The collection in the Dalí Theatre-Museum in Figueres will do little to convert those who find Dalí’s art gimmicky and shallow. Its four floors feature mainly later-period art which, compared with his best-known work, comes across as kitsch and overly ornate. A giant Cadillac-cum-chained-goddess-cum-weeping-boat sculpture in the courtyard looks like the kind of thing Banksy’s vacuous Mr Brainwash might have knocked up in Exit Through the Gift Shop if budget was no issue.
The highlights are Dalí’s early paintings, the Mae West room and a floor dedicated to paintings of rocks, stone and lichen from his beloved coastline. “Oh, look, he went through a pebble phase,” I hear a young American woman say. That’s one way of putting it. However, the best moment of my trip is the geological wonderland that is Cap de Creus natural park, a few miles west of Cadaqués.
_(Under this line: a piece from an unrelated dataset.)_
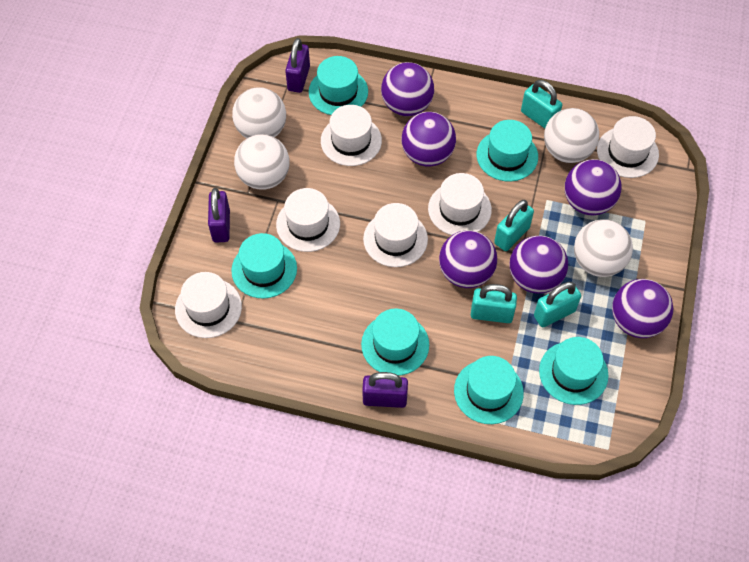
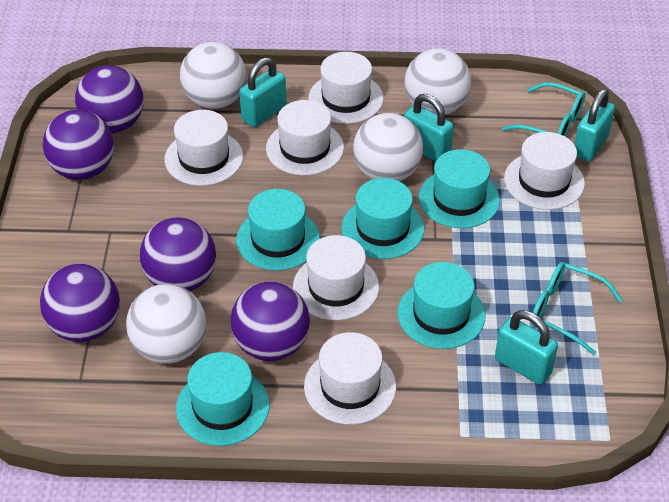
purple ball: 6 -> 5
purple padlock: 3 -> 0
turquoise glasses: 0 -> 2
turquoise hat: 6 -> 5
The level of protection awarded to this area is the highest possible for a park of its type in Spain. The only road in is closed to cars from June to October, and on some autumn weekends but the park can be reached by bike, on foot (two hours from Cadaqués) or, as I choose, by bus from Portlligat.
“Treat the landscape here as a museum,” a ranger says. “Do not veer from the path, do not remove anything from the landscape.” Not only have all invasive species been successfully eradicated – restoring the balance of ecology – so have all traces of a Club Med holiday resort that closed in 2003.
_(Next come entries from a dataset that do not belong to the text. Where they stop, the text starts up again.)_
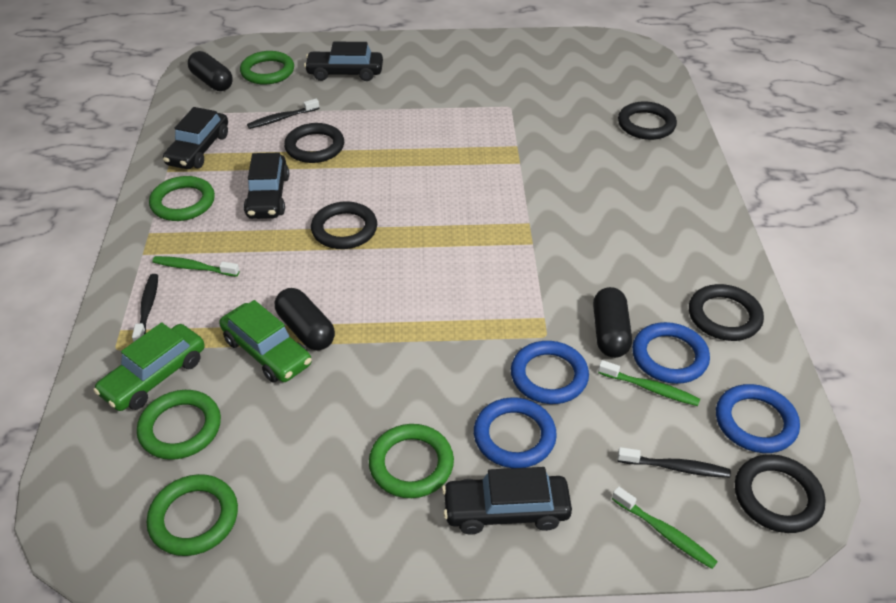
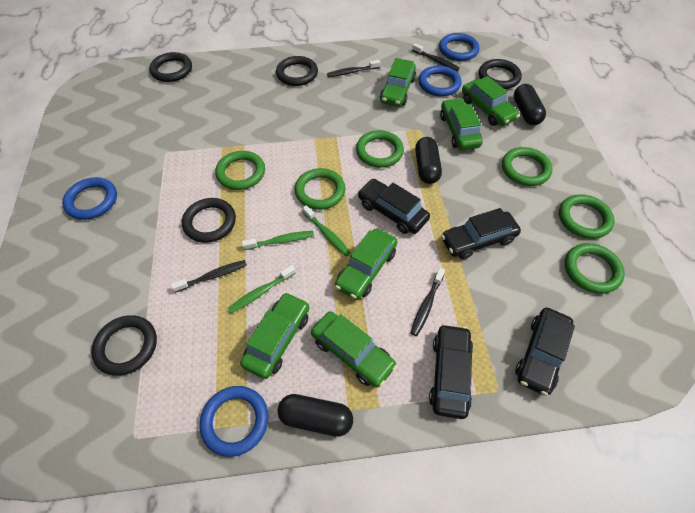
black toothbrush: 3 -> 4
green car: 2 -> 6
green ring: 5 -> 6

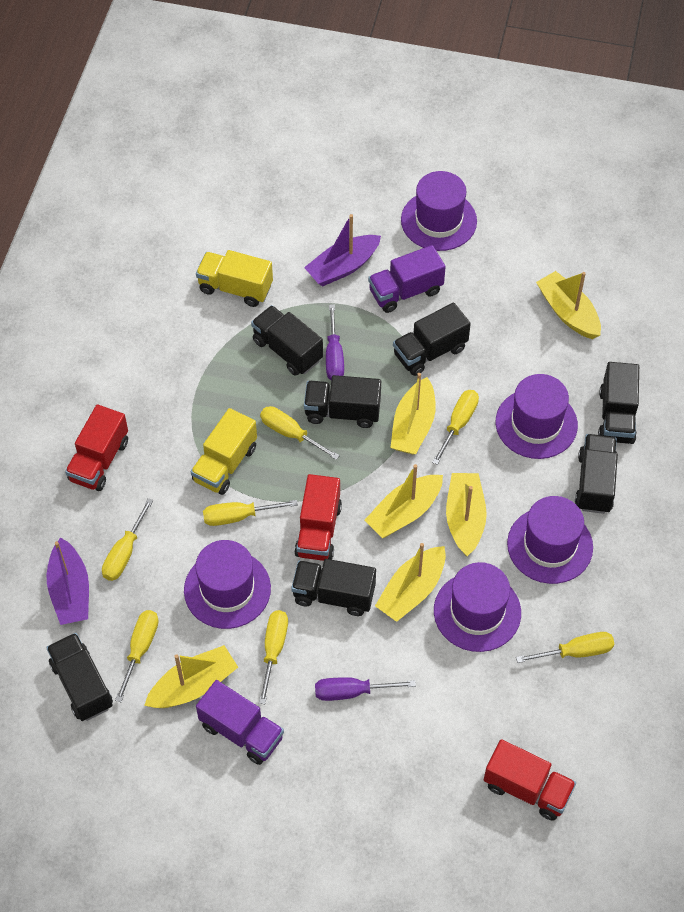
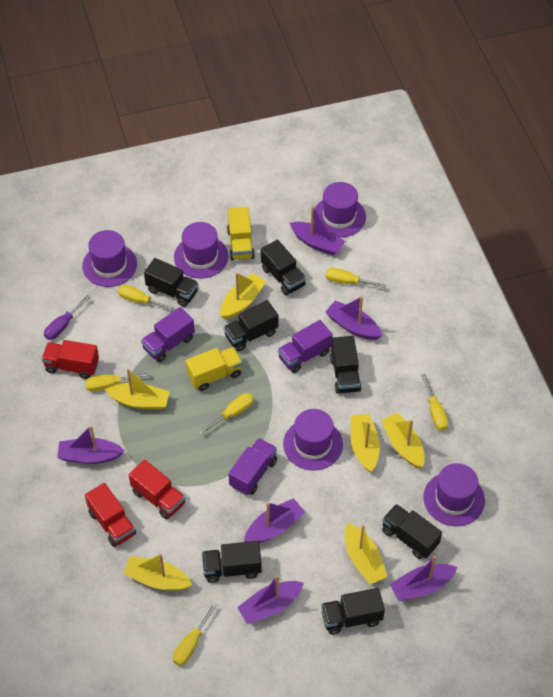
purple boat: 2 -> 6
purple screwdriver: 2 -> 1
purple truck: 2 -> 3
yellow screwdriver: 7 -> 6

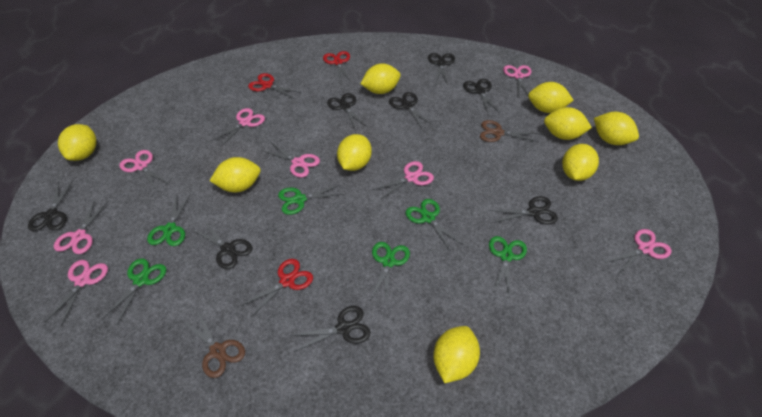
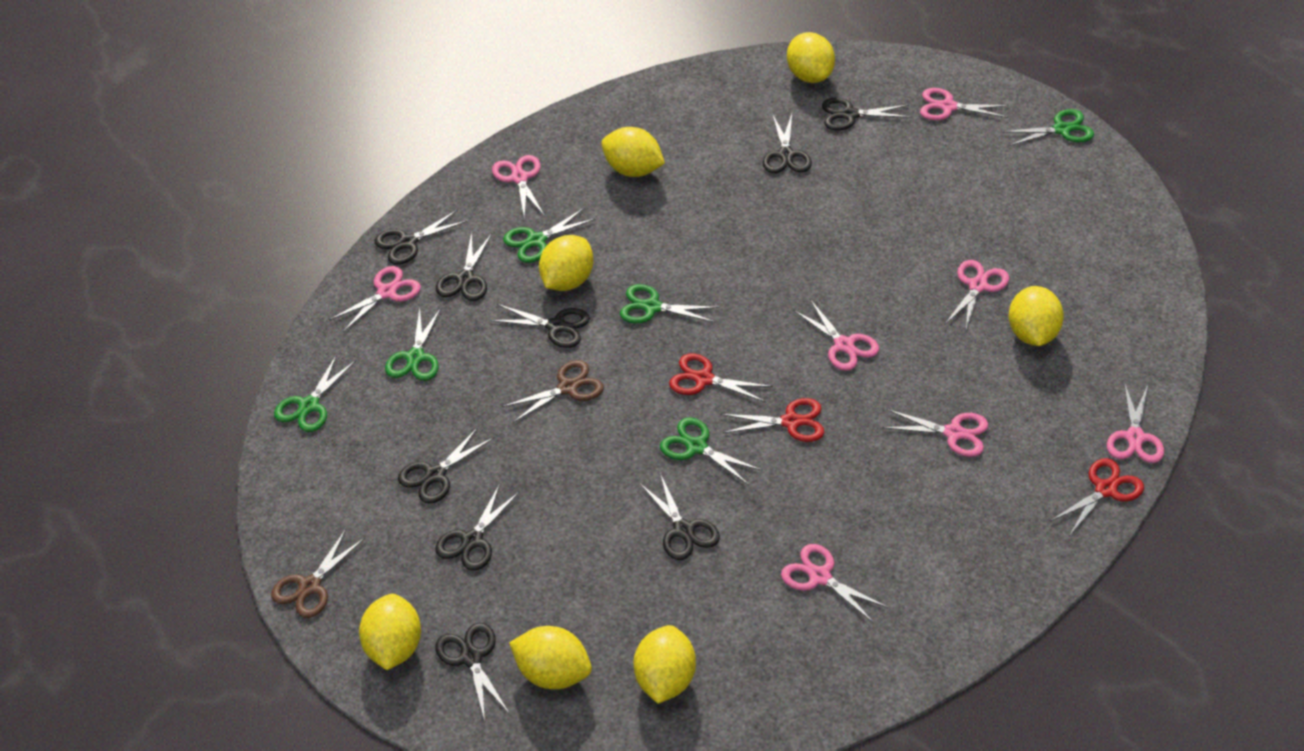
black scissors: 8 -> 9
yellow lemon: 9 -> 7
Alighting at Paratje de Tudela, which was one of Dalí’s favourite places to paint, I find myself in a prehistoric and hallucinatory landscape. The Pyrenees in the distance are a reminder that this landscape was formed by the mountains crashing down into the Mediterranean here.
Succulents, samphire, shrubs, yellow lichen, juniper, wild rosemary and cacti add a colourful contrast to the volcanic schist. I follow a path that descends close to the sea, occasionally peppered with viewing posts suggesting shapes that might be seen in the rock formations: a camel, a rabbit, a supine figure. These vistas inspired Dalí’s double-image style of painting, seen in famous works including The Persistence of Memory and The Great Masturbator – which depicts a human face in the shape of the rock formations.
The geology does play tricks on the eyes. A cream blanket that has somehow ended up draped on a distant rock looks for all the world like a Dalí-esque statue of the Virgin Mary.
In the garden is an egg that has been ‘cracked open’. A large hole at its side is clearly an invitation to visitors
The weirdness of this landscape is a result of northerly metamorphic and granite rocks – shale and pegmatite – mashed up when the Pyrenees were formed and then exposed to seawater and the corrosive effects of the northerly tramontane winds. Cream and golden boulders, looking like folded dough, sit among dark jagged slate with honeycomb weathering. Small multitudinous crevices look like hooded eye sockets of myriad skulls, all watching me. The hills do appear to have eyes.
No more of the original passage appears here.